Scena 10′: Il pompiere si congeda dagli Smith e i Martin, invocando un incendio che dovrà spegnere “esattamente fra tre quarti d’ora e sedici minuti […] all’altro capo della città”. Prima di andarsene, però, chiede: “A proposito, e la cantatrice calva?”. Questa sola breve allusione al personaggio, che dà il titolo all’opera, genera prima un silenzio imbarazzato, poi una risposta altrettanto enigmatica della signora Smith: “Si pettina sempre allo stesso modo!”.
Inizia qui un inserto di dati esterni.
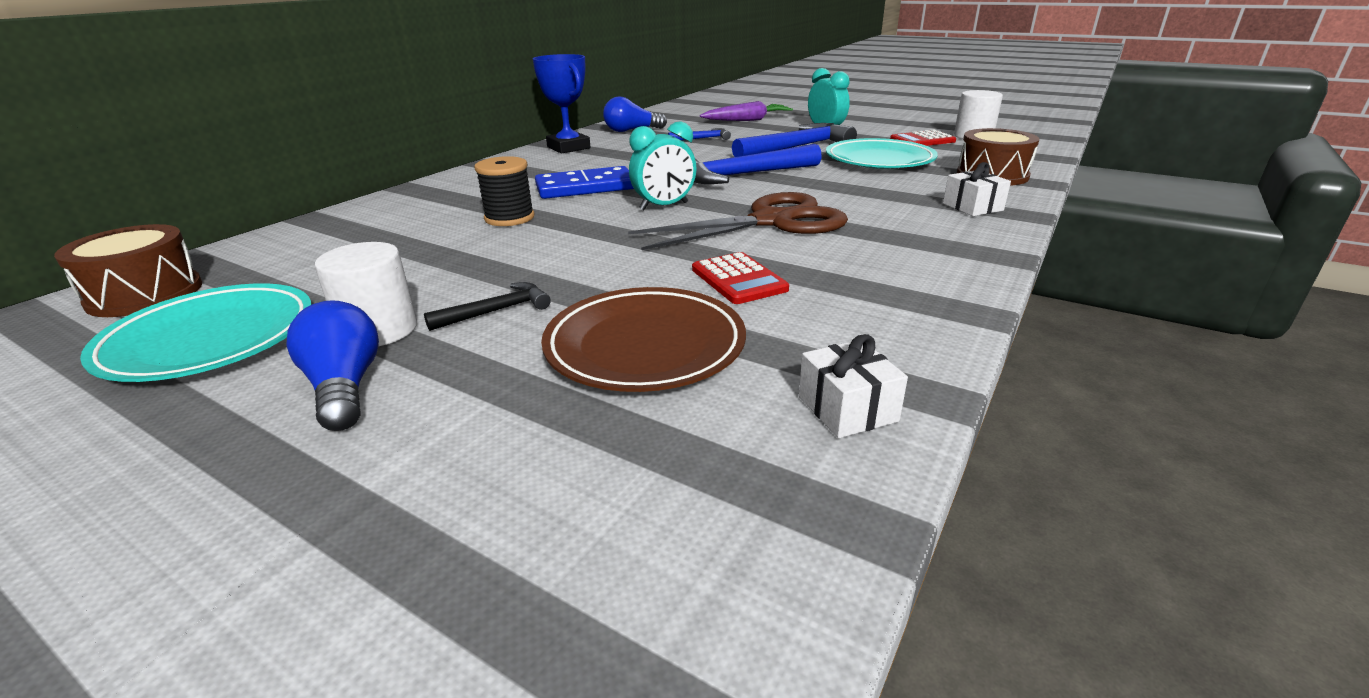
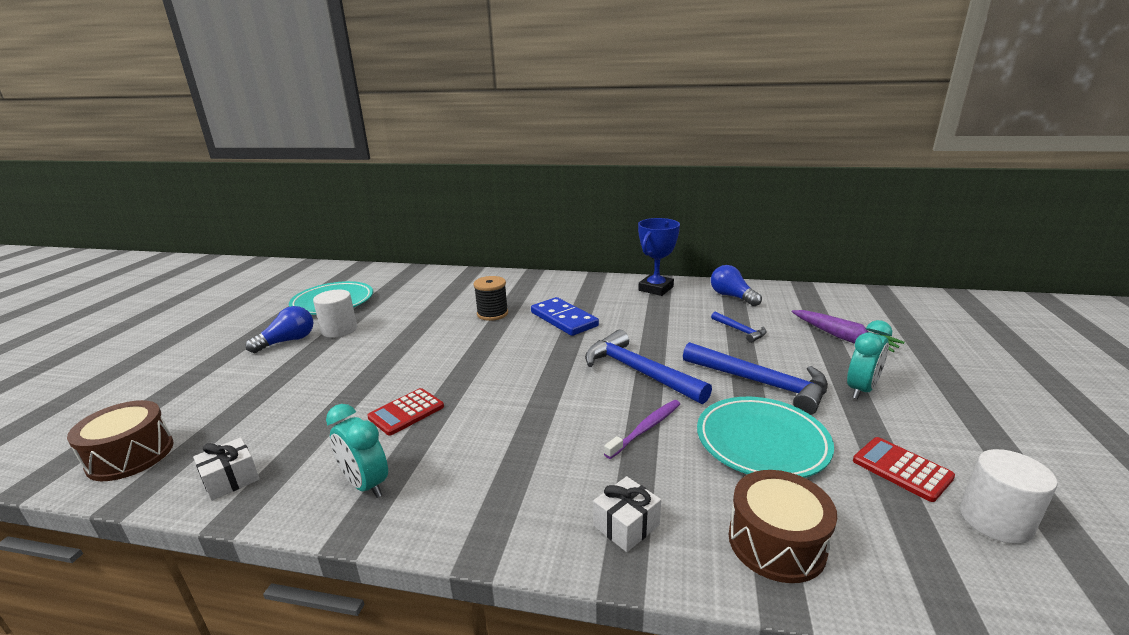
camera: 70 degrees right, 5 degrees down
(145, 294) = (376, 276): brown drum -> brown drum (130, 455)
(496, 311) = (359, 349): black hammer -> none
(645, 346) = (314, 400): brown plate -> none
(664, 206) = (538, 355): turquoise clock -> turquoise clock (366, 484)
(772, 221) = (525, 406): brown scissors -> none
(842, 185) = (646, 428): none -> purple toothbrush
Scena 11′: Una volta che gli Smith e i Martin sono rimasti soli, avviene un’accelerazione nel deterioramento del linguaggio. Le due coppie si scambiano luoghi comuni, sotto forme di proverbi o affermazioni incoerenti. Le loro battute si fanno sempre più brevi. Le loro parole tendono a diventare sempre più suoni onomatopeici. Finiscono col ripetere tutti insieme freneticamente: “C’est pas par là, c’est par ici…”, ovvero: “Non è di qua, ma è di là…”. Tutto s’interrompe bruscamente e “la commedia ricomincia con i Martin, che dicono esattamente le battute degli Smith nella prima scena”, mostrando così il carattere interscambiabile dei personaggi e, più in generale, degli esseri umani.